Today’s
mega-merger combines CenturyLink and Level 3 Communications, two major players,
but surely not on most consumers’ radar screens. CenturyLink has acquired an impressive array
of companies over the years including the AT&T spunoff Bell Operating Company,
formerly known as US West and before that, Mountain Bell. Level 3 owns and operates one of the largest
inventories of domestic and international fiber optic transmission lines in the
world. If you run a traceroute for just
about any web link, Level 3 would have at least one line in the list of networks
traversed. The company also serves as the
major Content Distribution Network for Netflix.

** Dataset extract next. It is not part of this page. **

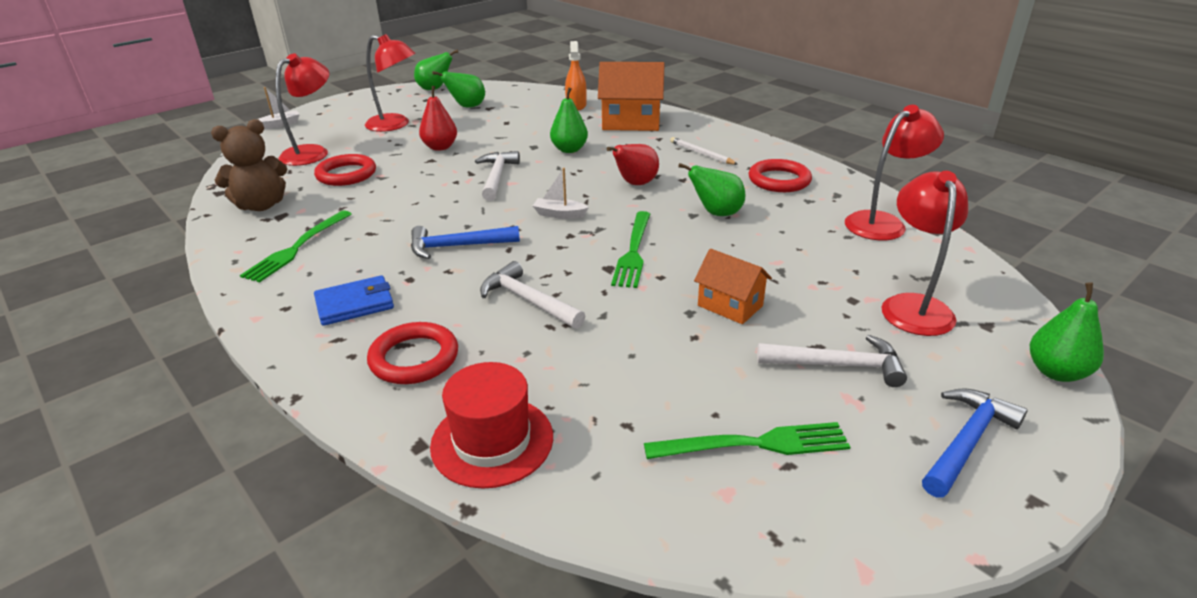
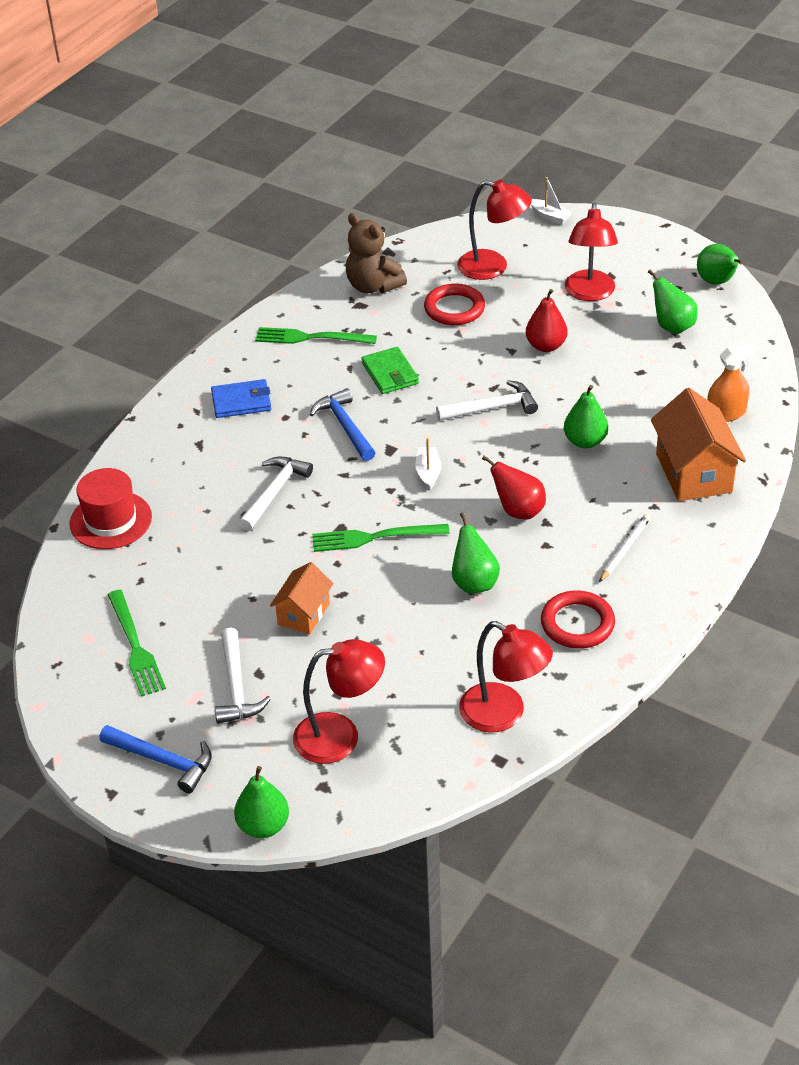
camera: 75 degrees right, 10 degrees up
(355, 304) = (241, 402): blue wallet -> blue wallet turned 60 degrees counterclockwise
(402, 214) = (390, 373): none -> green wallet
(414, 358) = (185, 456): red ring -> none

Sponsored researchers may wax poetic about the virtues of vertical and horizontal integration and how it only takes 2 or 3 players to achieve a competitive market. They cannot guarantee that a fully integrated company can achieve best practices, much less ok practices, in each of the industry sectors they choose to operate.
Telecommunications
history provides countless examples of how large companies unilaterally opted
to divest non-core assets including Time Warner (print media, films, cable
television operators) and General Electric (NBC). Are their spun off ventures worst off?
In this
time of low interest rates, massive retained earnings and the urge to acquire
scale, this merger will generate little concern, or interest. One can dismiss all the hype about efficiency,
scale and synergy gains and still tolerate a merger of this sort, because of
how much it differs from AT&T’s recent announcement of its intent to
acquire Time Warner.
With the
exception of CenturyLink’s first and last mile, local exchange services and
middle mile links between businesses in the Mountain West, both this company
and Level 3 operate in mostly competitive markets, or at least ones that lack
substantial barriers to market entry. There
are existing facilities-based competitors and technological innovations support
new ways to expand transmission capacity and use new radio spectrum options.
In the
vernacular, both companies face inter-modal and intra-modal competition. Inter-modal competition occurs when there are
multiple content transmission options: fiber optic cables, copper wire,
satellites, terrestrial microwave radio, Wi-Fi, Wi-Max, 4G and 5G cellular
radio, etc. Intra-modal competition refers to the availability of multiple
carriers in each of the above content transmission media.
I am not
thrilled when companies have easy and expedient ways to buy market share, instead
of earning it through superior business skills.
I wish companies had to devote sleepless afternoons sharpening their
pencils and the value position of the goods and services they offer. On the other hand, we should realize that bigness and unlimited
access to capital does not guarantee success.
Sponsored researchers may wax poetic about the virtues of vertical and horizontal integration and how it only takes 2 or 3 players to achieve a competitive market. They cannot guarantee that a fully integrated company can achieve best practices, much less ok practices, in each of the industry sectors they choose to operate.